Diseases are often caused by mutant proteins. Many drugs have limited effectiveness
and/or toxic side effects because of a failure to selectively target the disease-causing mutant variant,
rather than the functional wild type protein. Otherwise, the drugs may even target different
proteins with similar structural features. Designing drugs that successfully target mutant proteins
selectively represents a major challenge. Decades of cancer research have led to an abundance of
potential therapeutic targets, often touted to be “master regulators”. For many of these proteins,
there are no FDA-approved drugs available; for others, off-target effects result in dose-limiting
toxicity. Cancer-related proteins are an excellent medium to carry the story of mutant-specific targeting,
as the disease is both initiated and sustained by mutant proteins; furthermore, current
chemotherapies generally fail at adequate selective distinction. This review discusses some of the
challenges associated with selective targeting from a structural biology perspective, as well as some
of the developments in algorithm approach and computational workflow that can be applied to address
those issues. One of the most widely researched proteins in cancer biology is p53, a tumor suppressor.
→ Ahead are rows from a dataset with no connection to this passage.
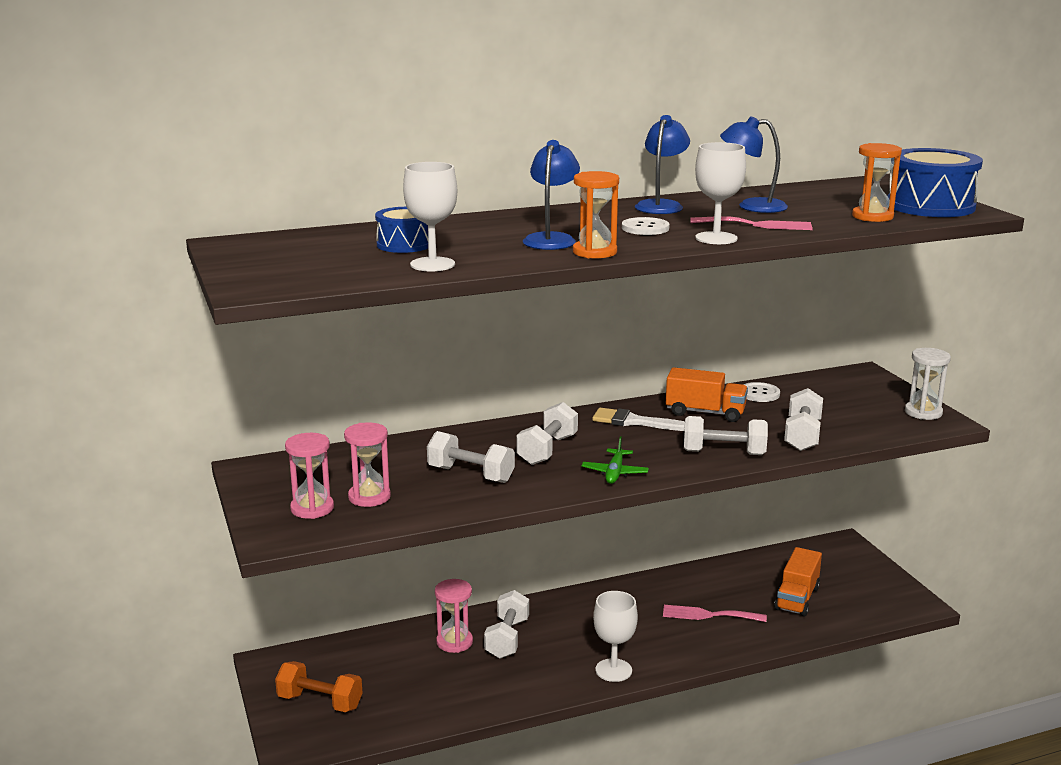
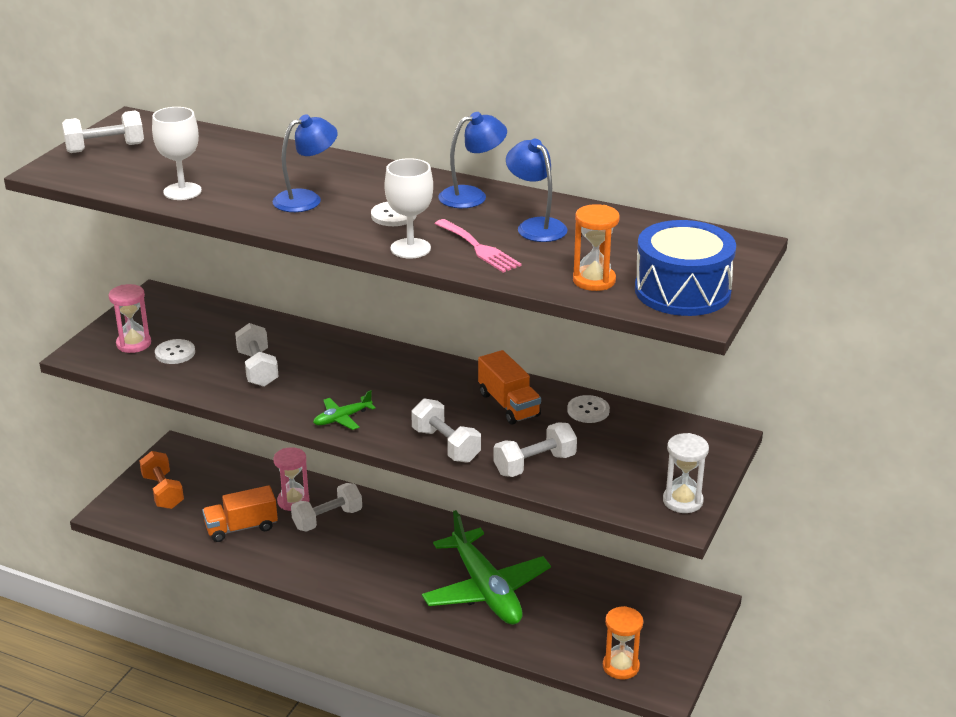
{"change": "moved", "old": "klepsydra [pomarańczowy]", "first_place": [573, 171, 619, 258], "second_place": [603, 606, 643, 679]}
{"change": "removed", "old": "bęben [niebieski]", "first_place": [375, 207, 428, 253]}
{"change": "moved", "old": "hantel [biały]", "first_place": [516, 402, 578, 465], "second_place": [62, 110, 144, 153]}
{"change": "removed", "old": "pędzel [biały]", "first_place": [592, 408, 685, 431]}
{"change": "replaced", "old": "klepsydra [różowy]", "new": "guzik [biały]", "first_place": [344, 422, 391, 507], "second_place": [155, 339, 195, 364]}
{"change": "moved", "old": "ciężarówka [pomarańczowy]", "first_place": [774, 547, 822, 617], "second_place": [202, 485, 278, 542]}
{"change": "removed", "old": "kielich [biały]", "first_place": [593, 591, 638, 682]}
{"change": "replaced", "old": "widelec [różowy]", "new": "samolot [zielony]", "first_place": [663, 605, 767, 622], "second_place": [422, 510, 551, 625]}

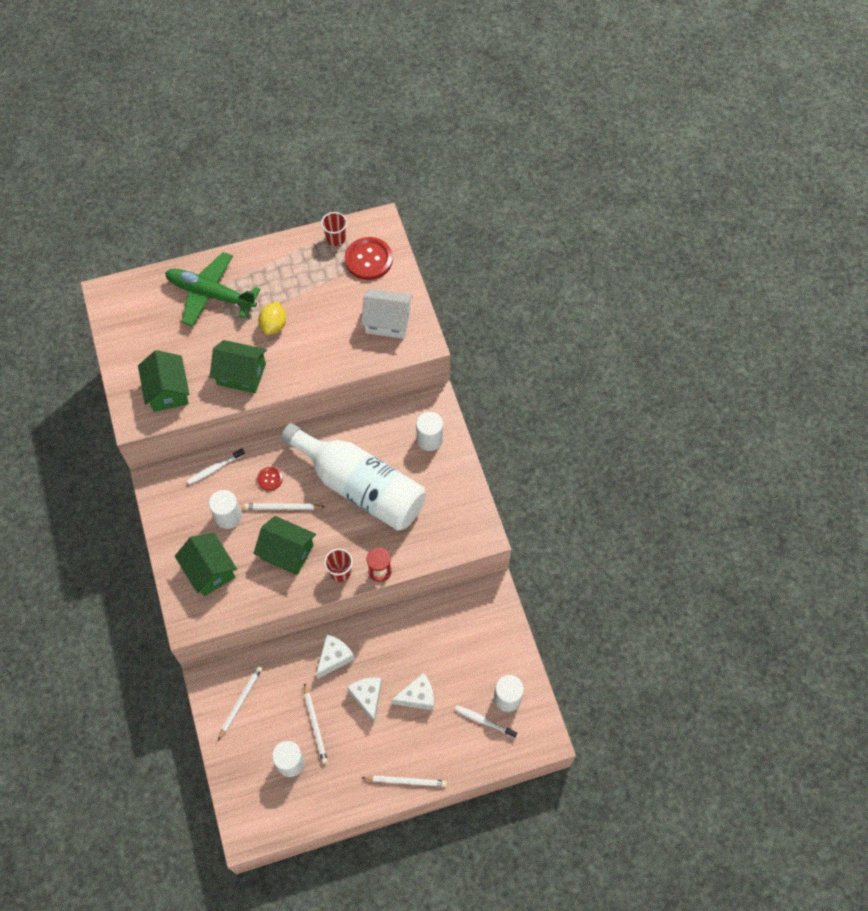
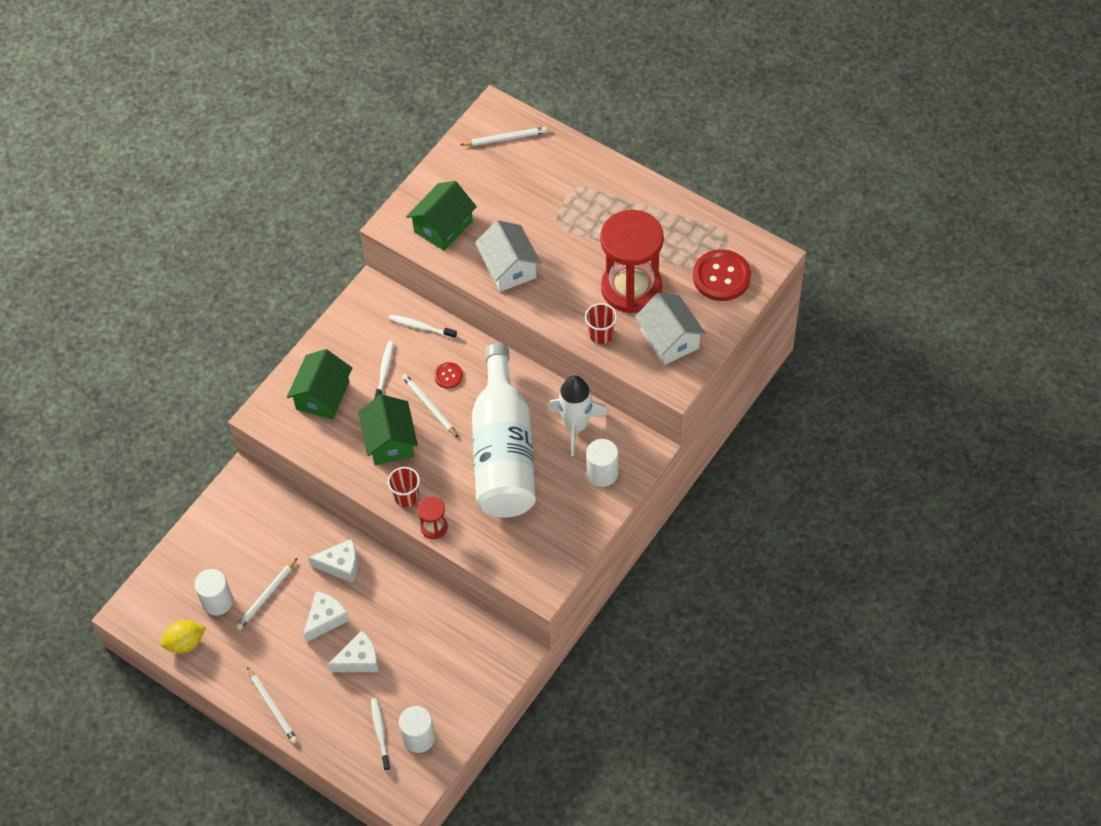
{"change": "moved", "old": "szklanka [czerwony]", "first_place": [321, 212, 347, 246], "second_place": [585, 303, 617, 344]}
{"change": "removed", "old": "samolot [zielony]", "first_place": [165, 252, 261, 327]}
{"change": "moved", "old": "cytryna [żółty]", "first_place": [259, 302, 286, 335], "second_place": [160, 620, 206, 653]}
{"change": "recoloured", "old": "domek [zielony]", "new": "domek [biały]", "first_place": [210, 340, 267, 393], "second_place": [475, 220, 542, 292]}
{"change": "replaced", "old": "walec [biały]", "new": "szczoteczka do zębów [biały]", "first_place": [209, 490, 242, 529], "second_place": [374, 341, 394, 399]}
{"change": "moved", "old": "ołówek [biały]", "first_place": [218, 666, 262, 740], "second_place": [460, 127, 548, 146]}
{"change": "turned", "old": "ser [biały]", "first_place": [391, 673, 434, 710], "second_place": [328, 631, 379, 672], "degrees": -60}
{"change": "added", "new": "klepsydra [czerwony]", "second_place": [600, 210, 664, 313]}
{"change": "added", "new": "rakieta [biały]", "second_place": [548, 375, 608, 456]}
Here, p53 is discussed as a specific example of a challenging target, with contemporary
drugs and methodologies used as examples of burgeoning successes. The oncogene KRAS, which
has been described as “undruggable”, is another extensively investigated protein in cancer biology.
This review also examines KRAS to exemplify progress made towards selective targeting of diseasecausing
mutant proteins. Finally, possible future directions relevant to the topic are discussed.